Side note, again for AMD users, the Gaming Evolved app still can break the Capture tab in PD13. If Webcam capture crashes PD on you, kill Gaming Evolved and you should be golden.
Quote: I just upgraded from pd12 to director suite 3 including pd13 and it is 10 times worse than pd12, when adding files it is slow & clunky, same when being dragged to the timeline.

Also the 2 new formats h.265 and xavcs are not even supported by youtube, so whats the point in them.




For me personally, PD13 is actually somewhat faster than 12 in most situations - perhaps if you provided details on your system and configuration you might be able to get some assistance.



Also, Youtube isn't the only (or even the primary) thing people do with videos.
If it's a legitimate complaint, the BBB is a good place to visit. Otherwise, you can leave reviews on cnet, Newegg's product page, and most sites that do reviews have a user comment section. Heck, you've got some decent video editing software - use it to post a video review on Youtube or your service of choice.

Keep in mind that if people do not agree with your opinions, many of these venues are unmoderated, or at least lightly moderated - you will be flamed.

The advantage of a moderated forum like this one is that you can voice your concerns in a friendly, pleasant manner (mostly) without fear of emotional damage from trolls.

The community here seems great, and from the perusing that I have done since purchasing (quite satisfied so far, by the way) in these forums, I don't see any heavy handed banhammering or crazy censorship of people's legitimate issues.

Hope you get your issues settled, good luck.

Edit: If you have the patience for it, you could go to reddit as well.
Hi all, new to Powerdirector 13 and Powerdirector in general, although I am an expereinced techie so don't be afraid to throw obscure and arcane possible solutions at me.

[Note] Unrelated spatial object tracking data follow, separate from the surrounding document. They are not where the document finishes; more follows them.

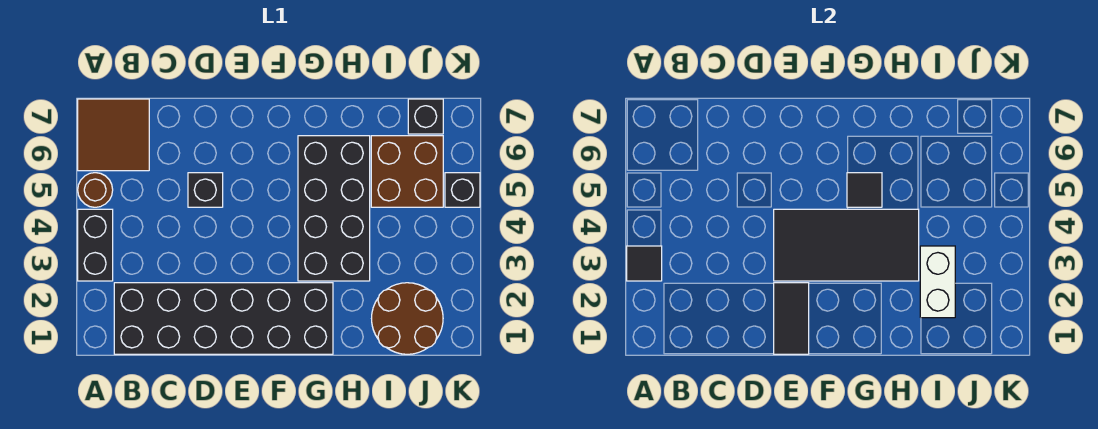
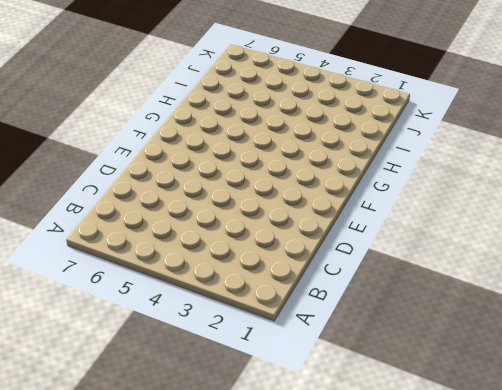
none -> black brick A3:A4 level 1
none -> brown round brick A5 level 1
none -> brown tile A6:B7 level 1

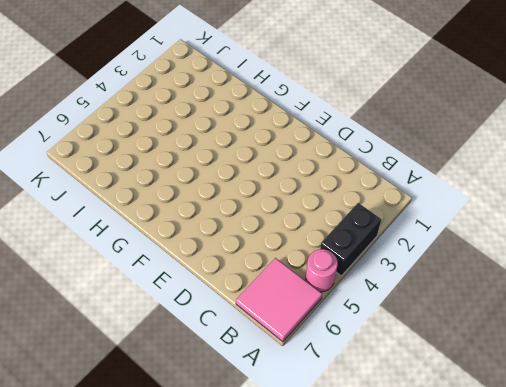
pink round brick A5 level 1 -> brown round brick A5 level 1
pink tile A6:B7 level 1 -> brown tile A6:B7 level 1
none -> black brick B1:G2 level 1
none -> black brick D5 level 1
none -> black brick G3:H6 level 1

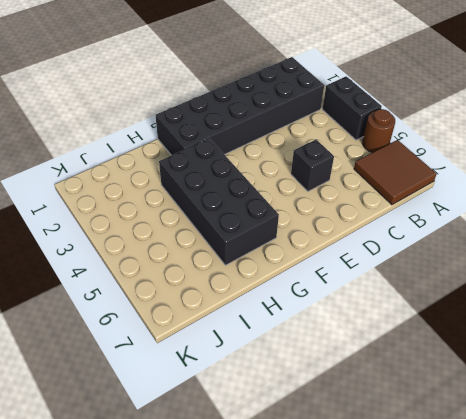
none -> brown round brick I1:J2 level 1
none -> brown brick I5:J6 level 1
none -> black brick J7 level 1

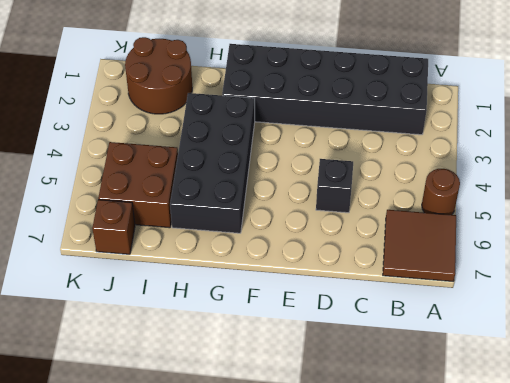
brown brick J7 level 1 -> black brick J7 level 1
none -> black brick A3:A4 level 1
none -> black brick K5 level 1
none -> black tile A3 level 2

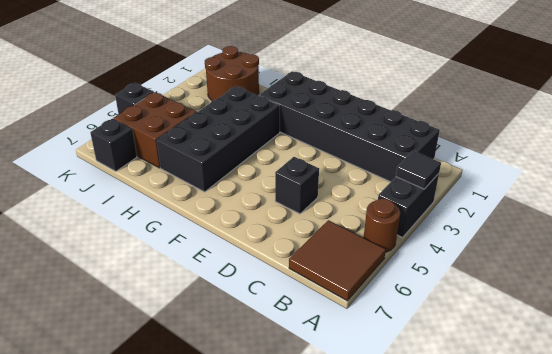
none -> black tile E1:E2 level 2
none -> black tile E3:H4 level 2
none -> black tile G5 level 2

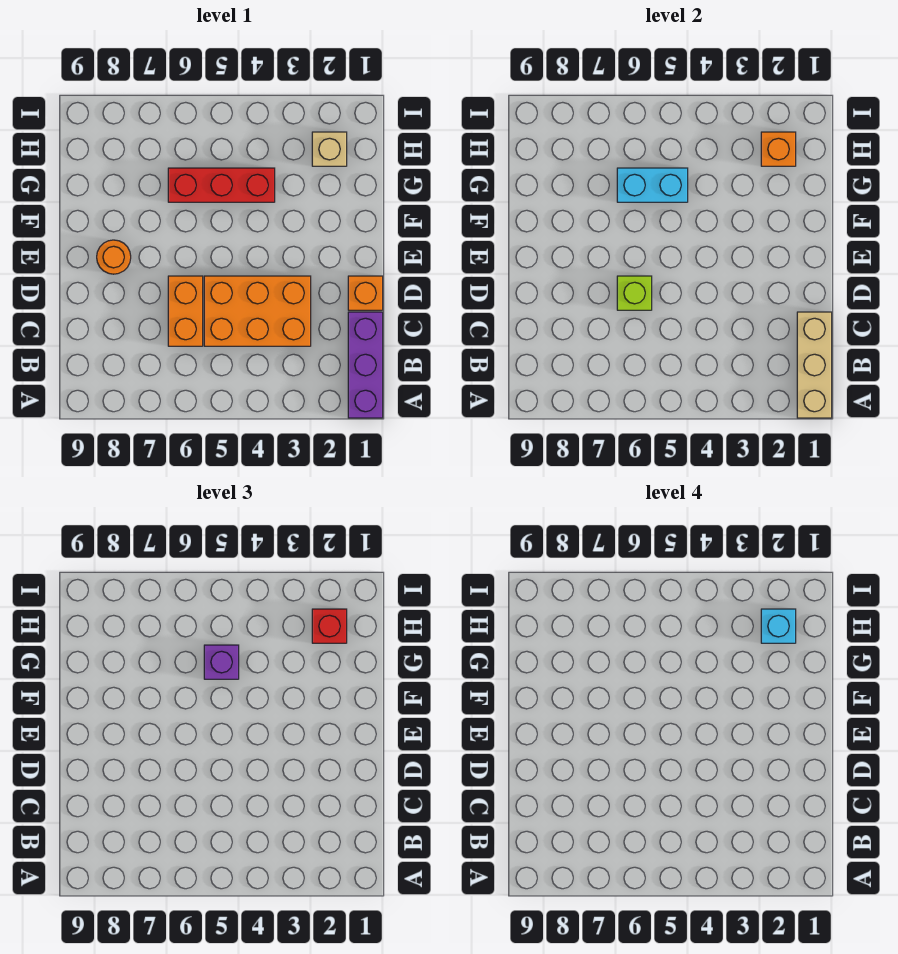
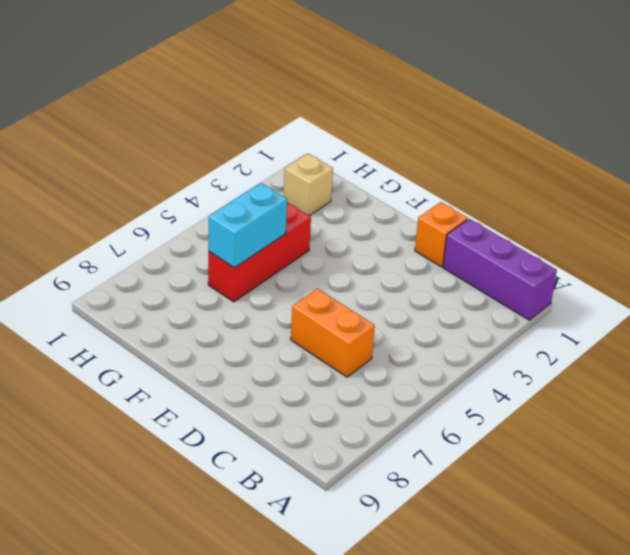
none -> orange brick C3:D5 level 1
none -> orange round brick E8 level 1
none -> tan brick A1:C1 level 2

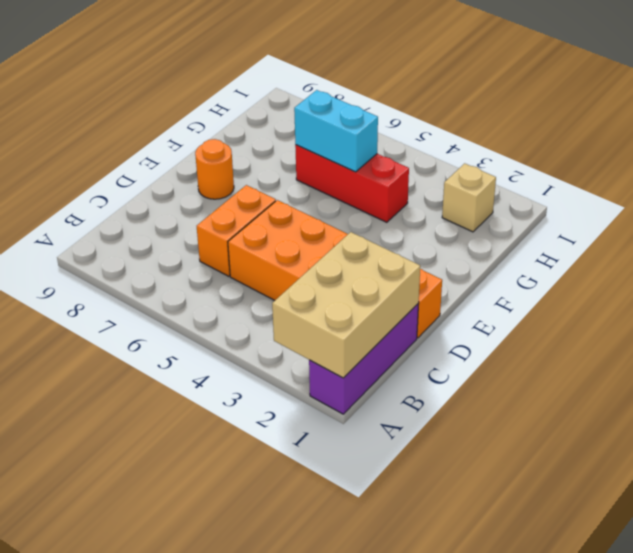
tan brick A1:C2 level 2 -> tan brick A1:C1 level 2
none -> lime brick D6 level 2
none -> orange brick H2 level 2
none -> purple brick G5 level 3

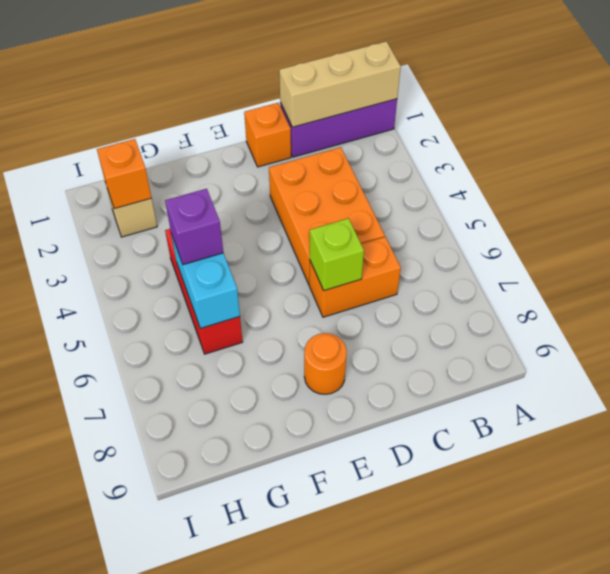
none -> red brick H2 level 3
none -> cyan brick H2 level 4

I am currently having a crash issue when switching to the "Capture" tab when my Logitech C615 webcam is connected. There are no error messages or popups, Windows simply reports that PowerDirector has crashed. Without the webcam connected, the capture tab loads properly - however if I connect the webcam after that, the software crashes immediately.



After some googling, I did try one solution which was to run the software in compatibilty mode - when running in ANY compatibility mode, the capture tab will load and not crash the application, however the webcam will not be present as a selectable device - however, the microphone integrated into it does show up.

I have take the following actions:
Connected the webcam to a different port (24 including a hub).
Running the webcam as the only connected device aside from a mouse.
Verifying that all Windows updates and drivers are up-to-date.Run the software as administrator.
Uninstalled and reinstalled the software (with no AV software running)
Performed a system wipe with a fresh Windows install and complete update of all files and drivers.
Running in safe mode (with predictable results).
Installing MSVC redistributables.

Note that the Webcam does function properly in other software.

I am at my wit's end.

DXDIAG attached, please, please help, thanks in advance....




********************SOLVED*******************



Well, (finally) figured it out. Just for the hell of it I started up the Logitech webcam software and let it run while I loaded up PowerDirector - and voila, the capture tabbed worked - that got me thinking that for some reason something else was causing a conflict in accessing the hardware.

Well, since a lot of what I do is "Let's Play" (goodness I hate that term...) style footage recorded from gaming, I have AMD's Raptr app running for screen capture - and that seems to pull exclusive access rights from the webcam, whether or not you are actually using it. Running the Logitech app apparently forces it to release the driver and lets PowerDirector access the hardware.

Solution: In my case, either run the Logitech software concurrently with PowerDirector, or exit Raptr while capturing with the webcam.

Thanks to anyone who put any thought into this!